▶ [Task to carry out]: Could the listing be repeated exactly, with every picture dropped?

======== Information provided ========

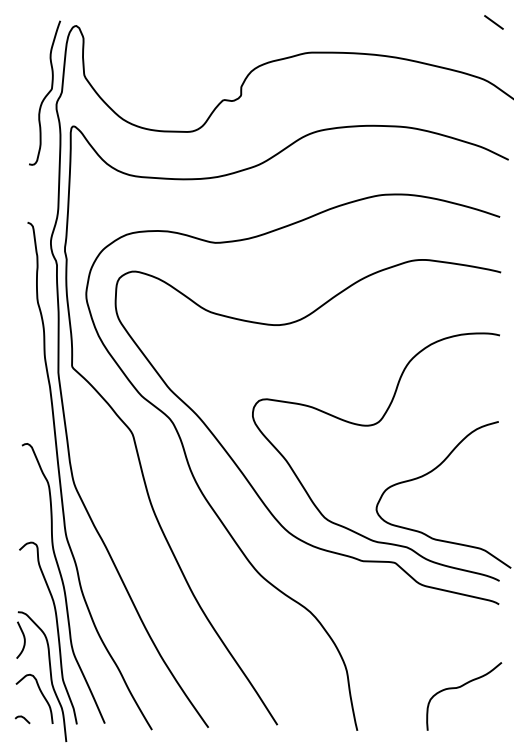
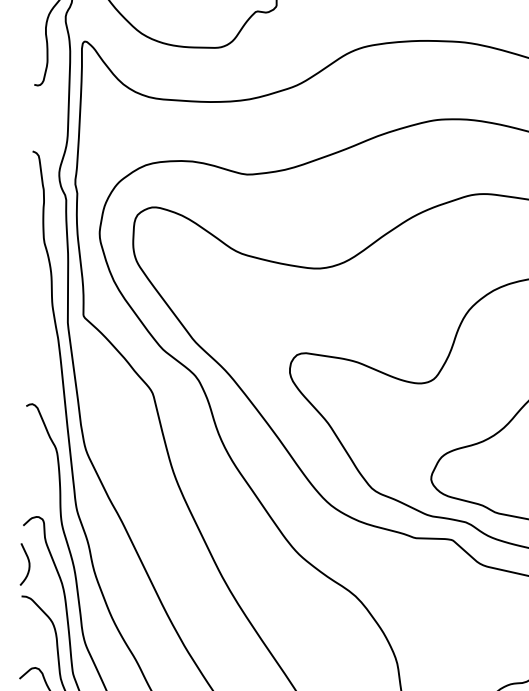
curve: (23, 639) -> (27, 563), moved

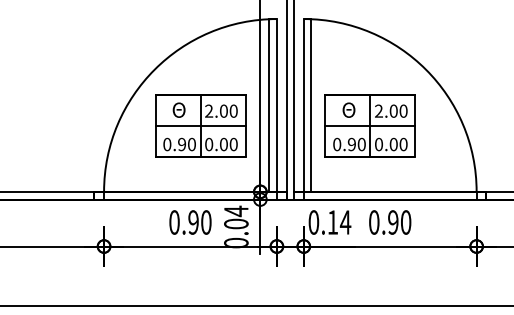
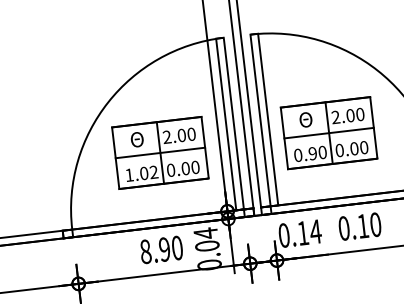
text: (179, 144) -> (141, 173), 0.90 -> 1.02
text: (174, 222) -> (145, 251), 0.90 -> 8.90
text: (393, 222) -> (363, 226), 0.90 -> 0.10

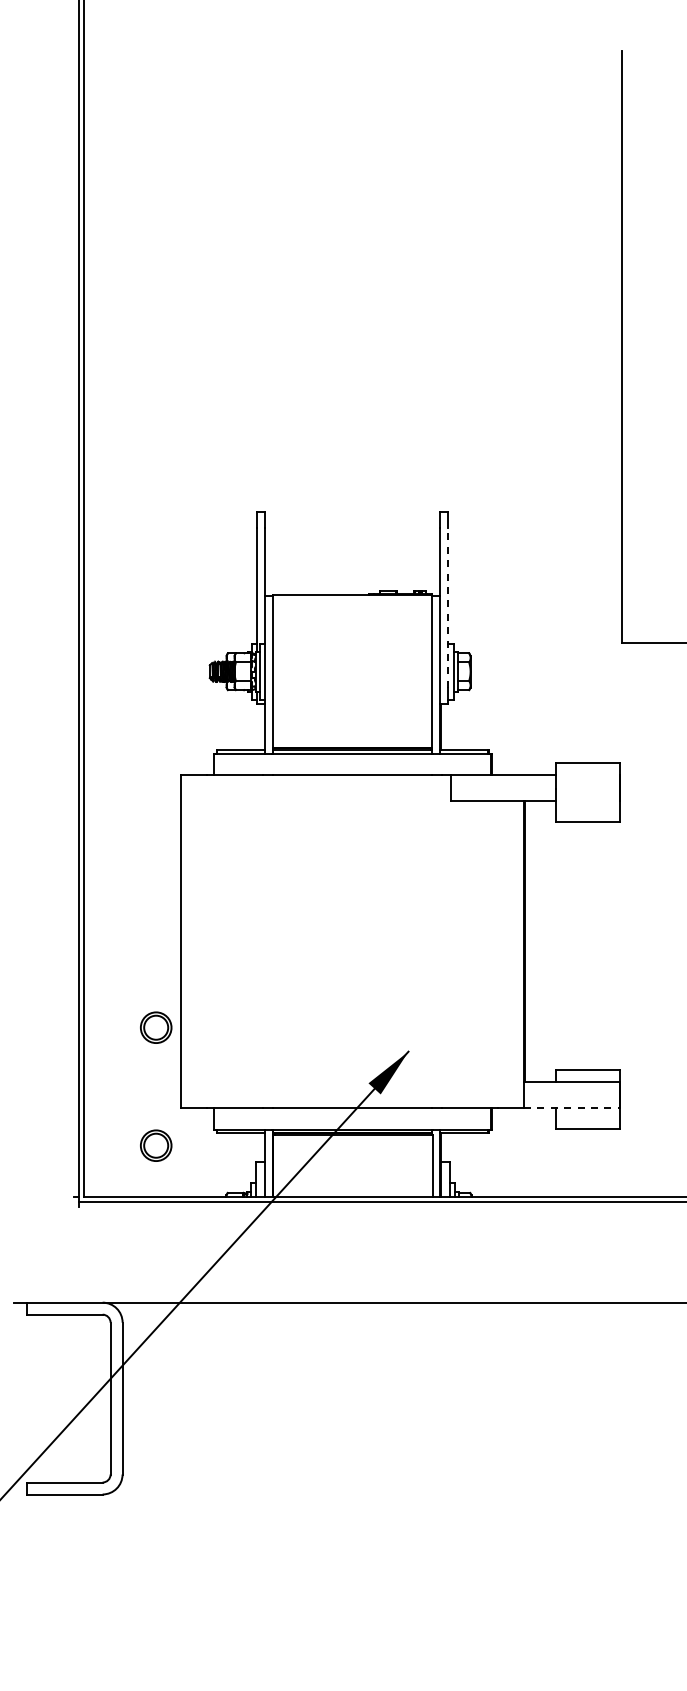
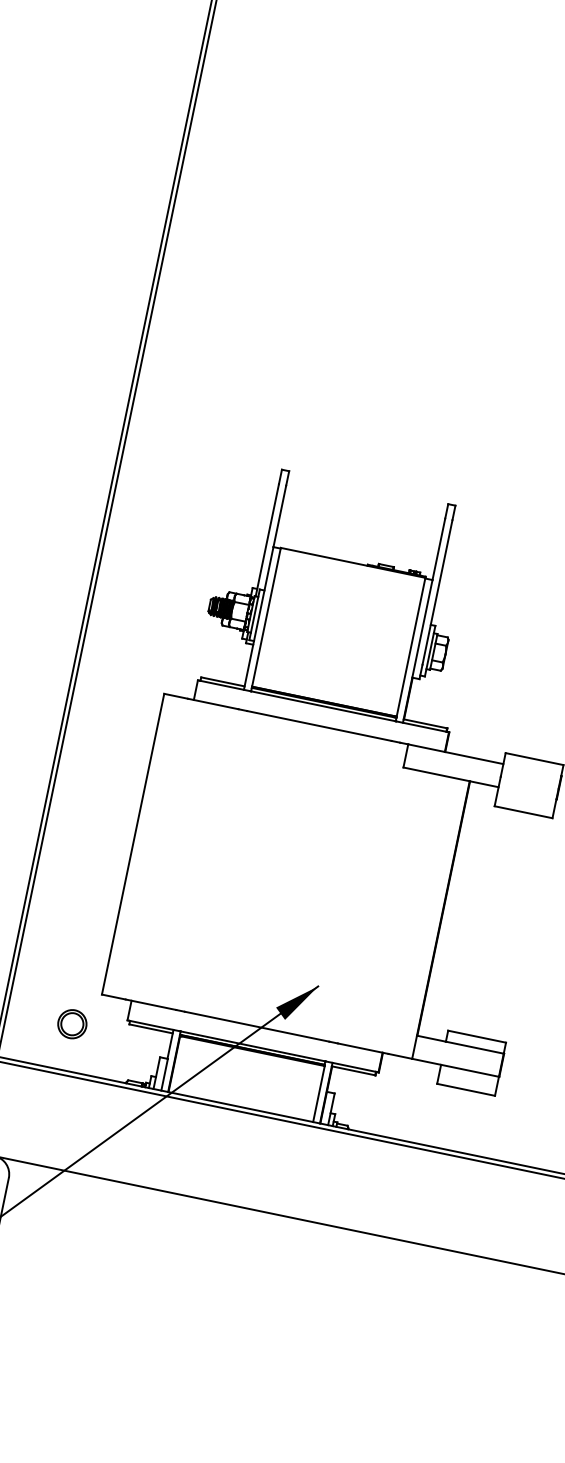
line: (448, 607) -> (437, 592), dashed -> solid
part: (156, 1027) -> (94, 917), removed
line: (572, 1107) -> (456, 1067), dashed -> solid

========

▶ [Answer to the problem]:
curve: (23, 639) -> (27, 563), moved

text: (179, 144) -> (141, 173), 0.90 -> 1.02
text: (174, 222) -> (145, 251), 0.90 -> 8.90
text: (393, 222) -> (363, 226), 0.90 -> 0.10

line: (448, 607) -> (437, 592), dashed -> solid
part: (156, 1027) -> (94, 917), removed
line: (572, 1107) -> (456, 1067), dashed -> solid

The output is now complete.